TikTok n’offre pas le même type de service que Facebook, mais il est plus efficace pour attirer et retenir l’attention des jeunes utilisateurs. L’une des raisons pour lesquelles il s’agit d’une menace fondamentale pour Facebook est que son activité dépend du « capitalisme de surveillance », ce qui signifie qu’il a besoin que ses utilisateurs divulguent de grandes quantités de leurs données personnelles afin que Facebook puisse les analyser et vendre les informations aux annonceurs.

La puissance de chaque plate-forme Internet repose sur un principe simple des réseaux, à savoir que la valeur d’un réseau de communication est proportionnelle au carré du nombre d’utilisateurs du système. Au fur et à mesure que de plus en plus d’utilisateurs rejoignent une plate-forme, cela augmente l’incitation d’autres utilisateurs à se joindre, de sorte que l’entreprise grandit, devient plus attrayante pour les annonceurs, donc les revenus augmentent et l’entreprise devient de plus en plus précieuse. C’est pourquoi des entreprises comme Facebook ne facturent pas leurs services. Leur objectif est de devenir si gros qu’ils puissent capter la plupart des revenus de la publicité, et ils ont si bien réussi à le faire qu’ils ont mis des centaines d’entreprises de médias traditionnels à la faillite.

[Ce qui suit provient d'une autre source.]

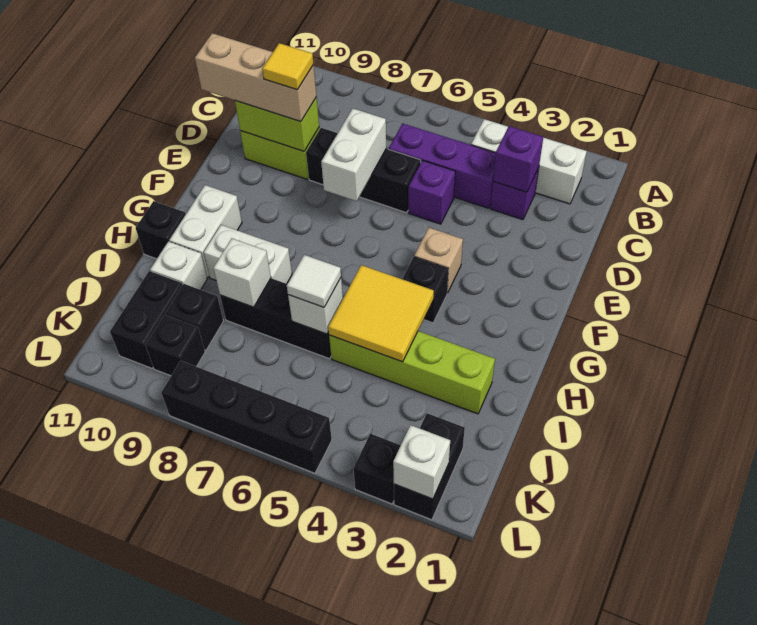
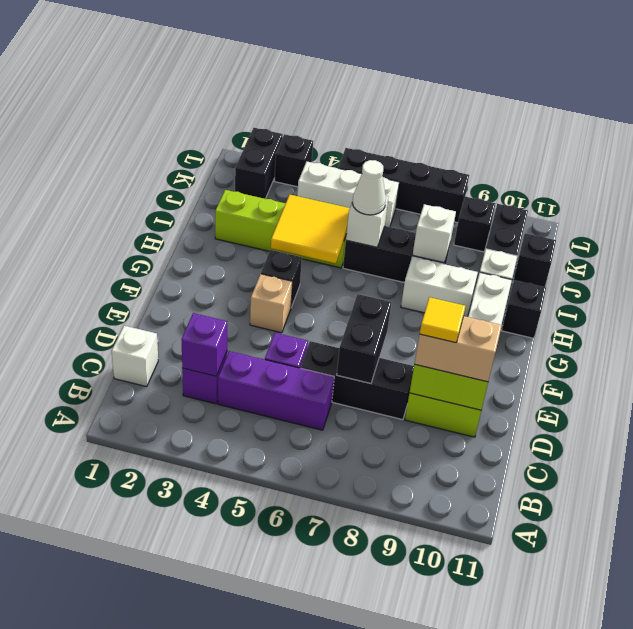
white brick B2:B4 level 1 -> white brick K4:K6 level 1
white brick D7:E7 level 2 -> black brick D7:E7 level 2
tan brick D9:D11 level 3 -> tan brick D9:D10 level 3
white tile I6 level 3 -> white cone I6 level 3
black brick J9 level 1 -> black brick J11 level 1
white brick L2 level 2 -> white brick C1 level 1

Cependant, Facebook ne s’est pas appuyé uniquement sur la puissance de son réseau. Elle a également été accusée d’avoir recours à un comportement anticoncurrentiel, comme la prise de contrôle de petits rivaux avant qu’ils ne deviennent trop forts, pour maintenir sa domination sur le marché.

La volonté d’acquérir un pouvoir de monopole est la raison pour laquelle Facebook travaille sans relâche pour augmenter le nombre de ses utilisateurs et pourquoi il a été accusé d’ignorer les preuves que ses plateformes ont été utilisées par des criminels pour le pillage et le trafic ; qu’ils ont permis aux voix les plus fortes, les plus agressives et les plus racistes de dominer le domaine public et ont ainsi sapé le débat rationnel ainsi que la vérité et l’honnêteté dans la vie publique ; que leurs plateformes ont exposé des personnes innocentes à de graves harcèlements et abus et que l’utilisation des médias sociaux par les jeunes a été liée à la dépression et au suicide ; et qu’ils ont été utilisés par certains des régimes les plus méprisables du monde pour écraser la dissidence et opprimer les minorités.

Cependant, l’effet de réseau va dans les deux sens. Si les utilisateurs de Facebook commencent à migrer en grand nombre vers une autre plate-forme, cette plate-forme prend rapidement de la valeur et Facebook commence alors à perdre de la valeur. C’est probablement la principale raison pour laquelle le sentiment du marché s’est déplacé contre Facebook au début du mois.

Le deuxième problème de Facebook pourrait être encore plus menaçant pour l’entreprise. Les utilisateurs commencent à se rendre compte de la quantité d’informations personnelles qu’ils ont divulguées, et beaucoup d’entre eux ne sont plus à l’aise avec cela. Apple a présenté l’année dernière sa transparence du suivi des applications (ATT), qui obligeait les utilisateurs à consentir à ce que chacun de leurs mouvements soit surveillé par des applications. Lorsque les utilisateurs ont effectivement eu le choix, beaucoup d’entre eux ont refusé de transmettre leurs données personnelles. Cette innovation d’Apple a coûté à Facebook 10 milliards de dollars en revenus publicitaires perdus, soit près de 25 % de son bénéfice global en 2021.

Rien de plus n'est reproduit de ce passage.